Sólo unas décadas después, encontramos que, por ejemplo, los millennials ya ven perfectamente normal comenzar una relación de pareja estable con alguien con quien tuvieron sexo casual (al menos, eso han dicho en las encuestas). Y ya ni siquiera en el mundo gay, cuya liberación sexual fue signo de perversión y degradación para los guardianes de la moral, se han podido quedar al margen de involucrarse más allá de los momentos de intercambio de fluidos.
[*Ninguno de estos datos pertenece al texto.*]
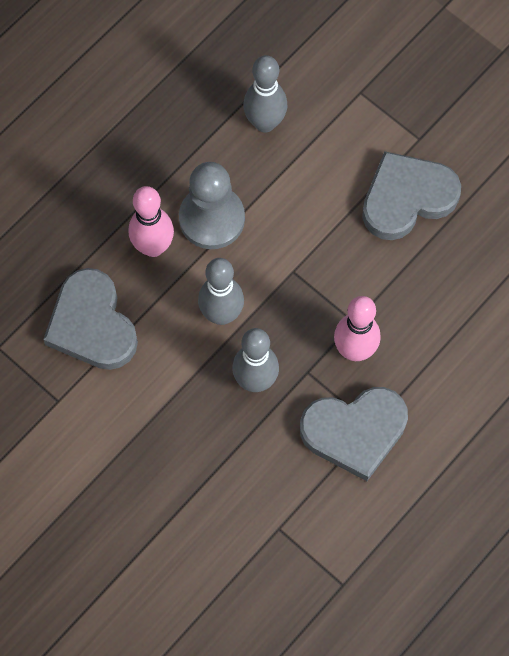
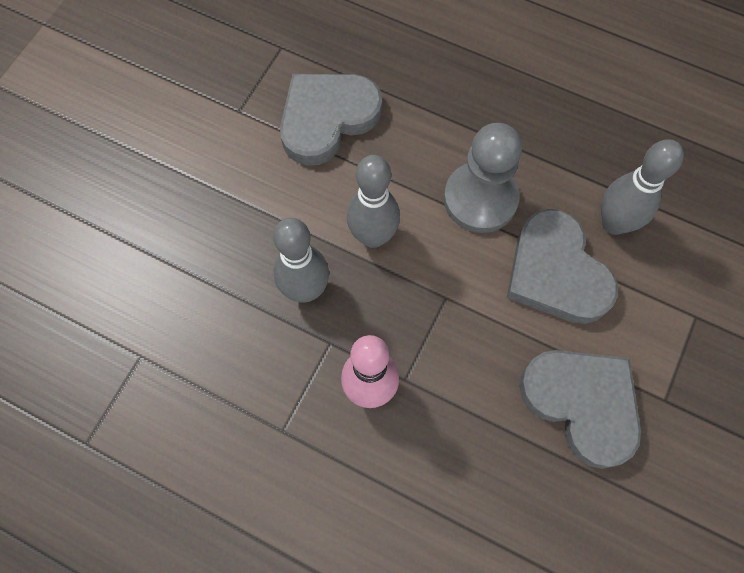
camera: 75 degrees right, 0 degrees up
(153, 247) = (429, 152): pink bowling pin -> none
(355, 432) = (270, 413): grey heart -> grey heart (556, 272)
Se acaba de publicar un estudio etnográfico realizado en Francia, el cual se propuso estudiar los pensamientos y sentimientos de algunos de los practicantes de chemsex, es decir, esas maratones de sexo (gay) que involucra orgías y drogas durante más de un día. Los estupefacientes que circulan en esos eventos se usan para evitar el cansancio, el sueño y el hambre, y así poder seguir la fiesta.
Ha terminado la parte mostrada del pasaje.